Apple's senior vice president of design Jonathan Ive and industrial designer Marc Newson have collaborated on more than 40 objects, such as the one-of-a-kind Leica Rangefinder camera and the solid gold Apple EarPods, that will be auctioned at Sotheby’s in New York later this year to benefit Product (RED), Bono's charity that has a long running partnership with Apple.
The duo interviewed with Vanity Fair to talk about the collaborative design process and the exceptional amount of work that went into many of the products that will be up for auction.
Despite differences in aesthetic taste, Ive and Newson work well together due to an uncompromising obsession with detail and a shared belief that design involves more than surface appearance, a point that Jony Ive has spoken about in prior interviews.
"We are both fanatical in terms of care and attention to things people don't see immediately," Ive said. "It's like finishing the back of a drawer. Nobody's going to see it, but you do it anyway. Products are a form of communication—they demonstrate your value system, what you care about."
"You discover that very few people have the level of perfection we do. It is actually very sick," Newson said. "It is neurotic."

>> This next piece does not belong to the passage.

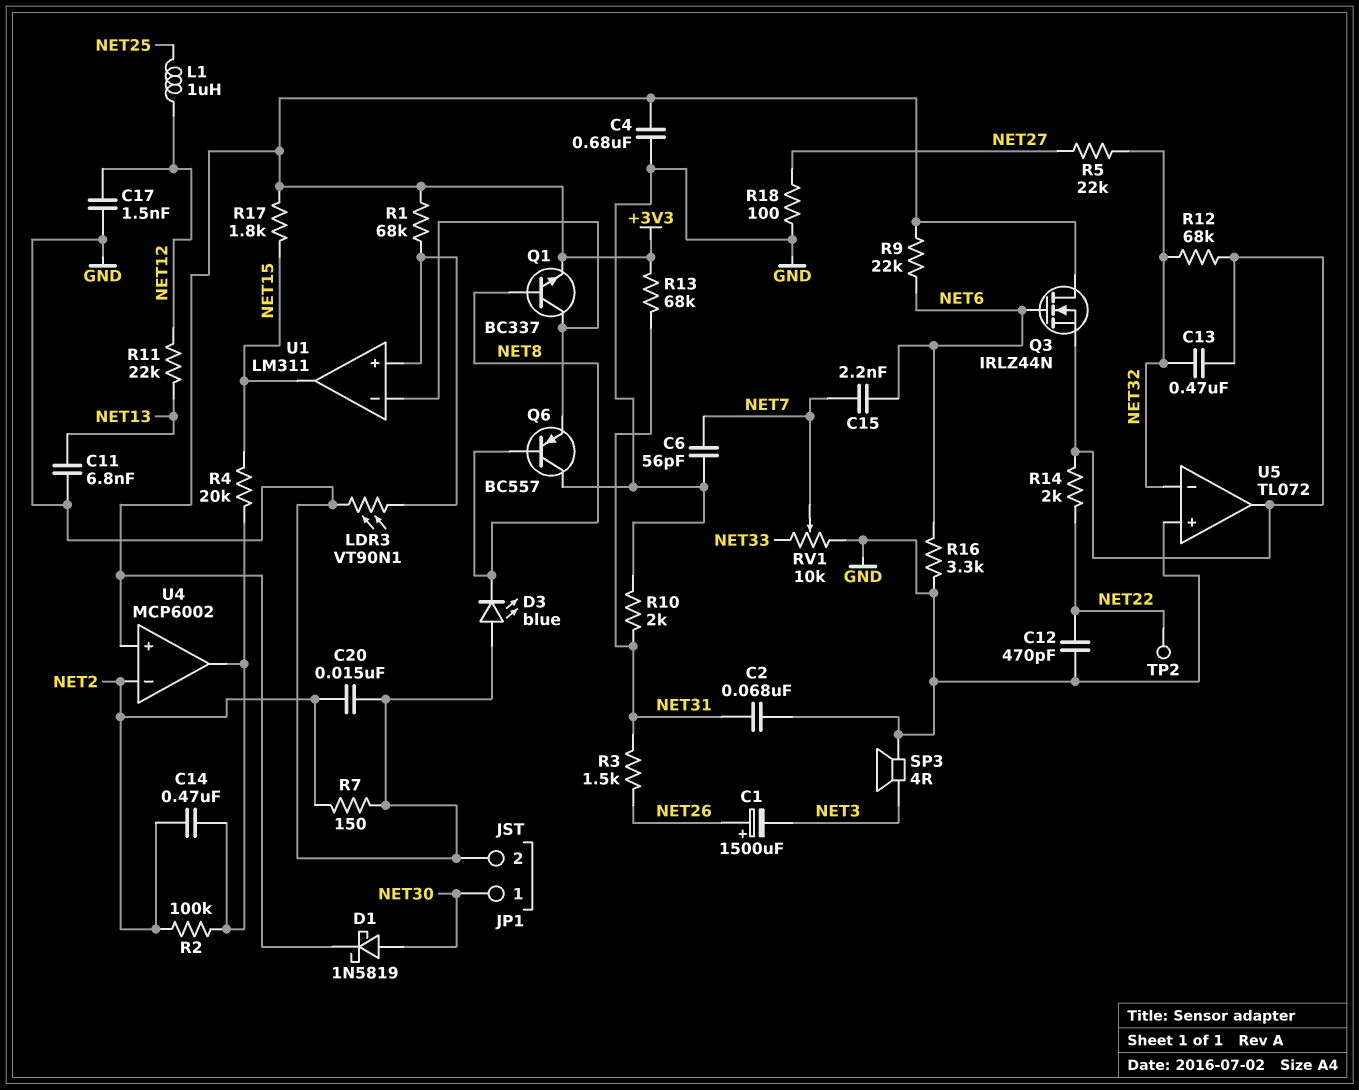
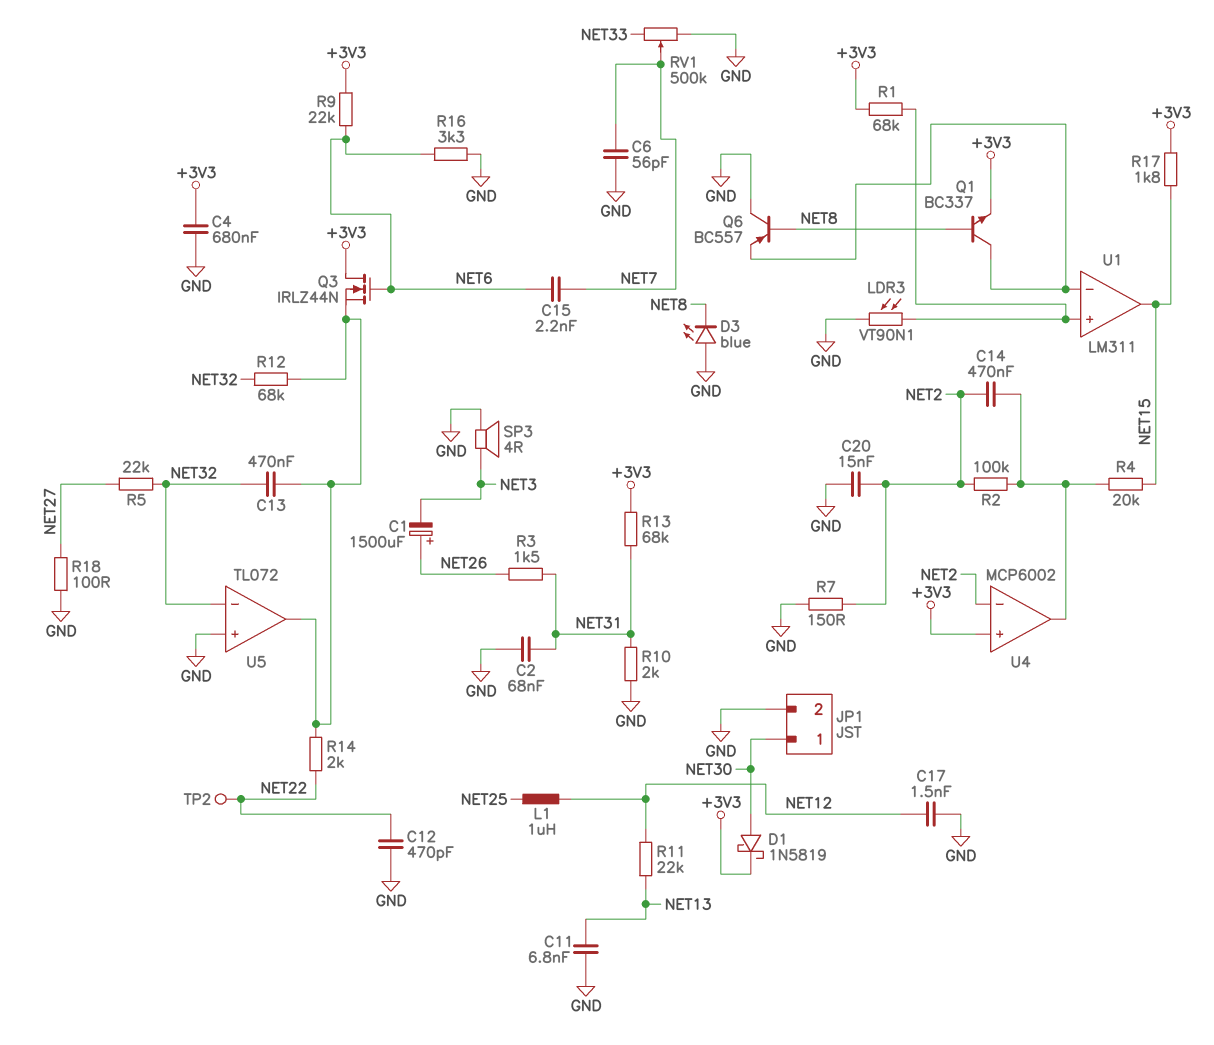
RV1: 10k (GND, NET33, wiper NET7) -> 500k (GND, NET33, wiper NET7)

Later, waving his hand around the Claridge's suite, Ive said, “All of us in this room see the same things, the same objects, but Marc and I see what's behind them."
Coming up with a theme and deciding what to produce took the two men more than a year and a half, with months spent contemplating what to include, tracking down rare objects, and contacting manufacturers and factories. An extensive amount of time went into each object, especially the two handmade items – a desk and the Leica camera.
"I found it a very odd and unusual thing to put this amount of love and energy into one thing, where you are only going to make one,” Ive said. “But isn't it beautiful?" The camera's dollar worth is hard to estimate, since it is an art piece as much as a functioning object, but the value of the time Ive, Newson, and Leica's own engineers put into it probably totals well into six figures, and possibly seven.
The camera that Ive designed involved 947 prototype parts and 561 models. 55 Apple engineers assisted in the process, spending a collective 2,149 hours. Final assembly of the finished camera took 50 hours and more than six days.
During the interview, Ive also had a few words to say about the care and the precision involved in designing the iPhone, a set of qualities that distinguish Apple and its products from other smartphone manufacturers.
"The most important thing is that you actually care, that you do something to the very best of your ability," Ive told me. "We can't explain it in a fiscal sense, but the care that goes into the iPhone is equivalent to what goes into watches and other things that are significantly more expensive. I love the idea that the phone will be so broadly accessible."
The full Vanity Fair article, which includes further tidbits on the design histories of both Ive and Newson along with detailed information on several other products that will be up for auction, is well worth a read. The Sotheby's auction for Product (RED) will take place on November 23.